I grew up as a kid taking it for granted that by the time I reached the year 2000, the world would be caving in under the calamities leading up to the Second Coming. I quite seriously imagined that as a draftable young adult, I would have to be on the run as a draft dodger to avoid being sent by the U.S. government to fight against the nation of Israel in the battle of Armageddon. When I was in high school, in the late 1980s, I assumed that by the late 1990s there would probably have been a nuclear war. These beliefs weren't active in my life in the sense that I actually planned around them. I wasn't holing up in the mountains; I was preparing for college and some kind of future career on the assumption that the system would be around indefinitely. But in the back of my mind, I was pretty sure it wasn't going to be.

Looking back, I find it a strange way to have lived. Now I live with no mental roadmap for the future. I take nothing for granted anymore. There are no prophecies telling us how the story will end. We've been given sketches of what God would like the future to look like. But whether that happens or not depends, collectively, on the agency of the human family.

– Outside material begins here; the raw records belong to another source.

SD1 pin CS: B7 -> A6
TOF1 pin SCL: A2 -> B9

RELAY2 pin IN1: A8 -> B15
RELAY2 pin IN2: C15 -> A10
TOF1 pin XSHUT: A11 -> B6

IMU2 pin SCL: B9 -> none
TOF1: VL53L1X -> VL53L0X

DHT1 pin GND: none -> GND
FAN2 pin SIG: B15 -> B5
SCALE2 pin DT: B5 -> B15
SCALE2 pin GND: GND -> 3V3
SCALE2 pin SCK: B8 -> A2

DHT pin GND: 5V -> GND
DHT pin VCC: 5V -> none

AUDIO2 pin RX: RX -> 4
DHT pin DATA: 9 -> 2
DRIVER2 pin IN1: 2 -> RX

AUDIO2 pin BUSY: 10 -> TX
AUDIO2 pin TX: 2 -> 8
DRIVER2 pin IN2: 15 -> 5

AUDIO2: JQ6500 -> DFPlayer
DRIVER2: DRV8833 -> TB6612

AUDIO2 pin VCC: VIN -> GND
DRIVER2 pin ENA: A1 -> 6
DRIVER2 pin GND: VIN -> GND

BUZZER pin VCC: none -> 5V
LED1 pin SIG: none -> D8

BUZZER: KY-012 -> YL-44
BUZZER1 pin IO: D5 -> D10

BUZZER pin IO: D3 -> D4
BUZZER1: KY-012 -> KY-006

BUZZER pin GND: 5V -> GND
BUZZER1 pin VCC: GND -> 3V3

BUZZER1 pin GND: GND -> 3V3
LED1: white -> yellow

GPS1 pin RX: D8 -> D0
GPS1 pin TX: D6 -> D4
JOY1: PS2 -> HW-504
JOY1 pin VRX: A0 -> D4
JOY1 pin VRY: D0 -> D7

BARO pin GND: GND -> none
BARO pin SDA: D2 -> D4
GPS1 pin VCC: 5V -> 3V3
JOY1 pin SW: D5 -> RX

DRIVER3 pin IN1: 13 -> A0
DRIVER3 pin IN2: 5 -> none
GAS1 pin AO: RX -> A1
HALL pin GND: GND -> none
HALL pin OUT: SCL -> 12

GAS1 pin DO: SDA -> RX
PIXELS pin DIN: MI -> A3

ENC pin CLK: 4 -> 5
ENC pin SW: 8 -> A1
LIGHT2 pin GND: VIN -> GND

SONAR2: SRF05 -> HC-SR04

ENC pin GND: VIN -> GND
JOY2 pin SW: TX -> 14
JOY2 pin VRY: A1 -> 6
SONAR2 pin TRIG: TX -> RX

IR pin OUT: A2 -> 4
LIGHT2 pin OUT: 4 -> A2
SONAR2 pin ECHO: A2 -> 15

OK, I admit it: I still live my life assuming, in the back of my mind, that I'll probably live to see Western civilization collapse; to see global warming soar out of control; to see the electrical grid go dead, and the Internet and all the vital information on it dissolve like a mist. I think it's entirely possible that when I die, it will be of starvation. That's partly just the apocalyptic frame of mind I was schooled in as a Latter-day Saint; but it's also because the people running the show aren't giving me much reason to be more optimistic.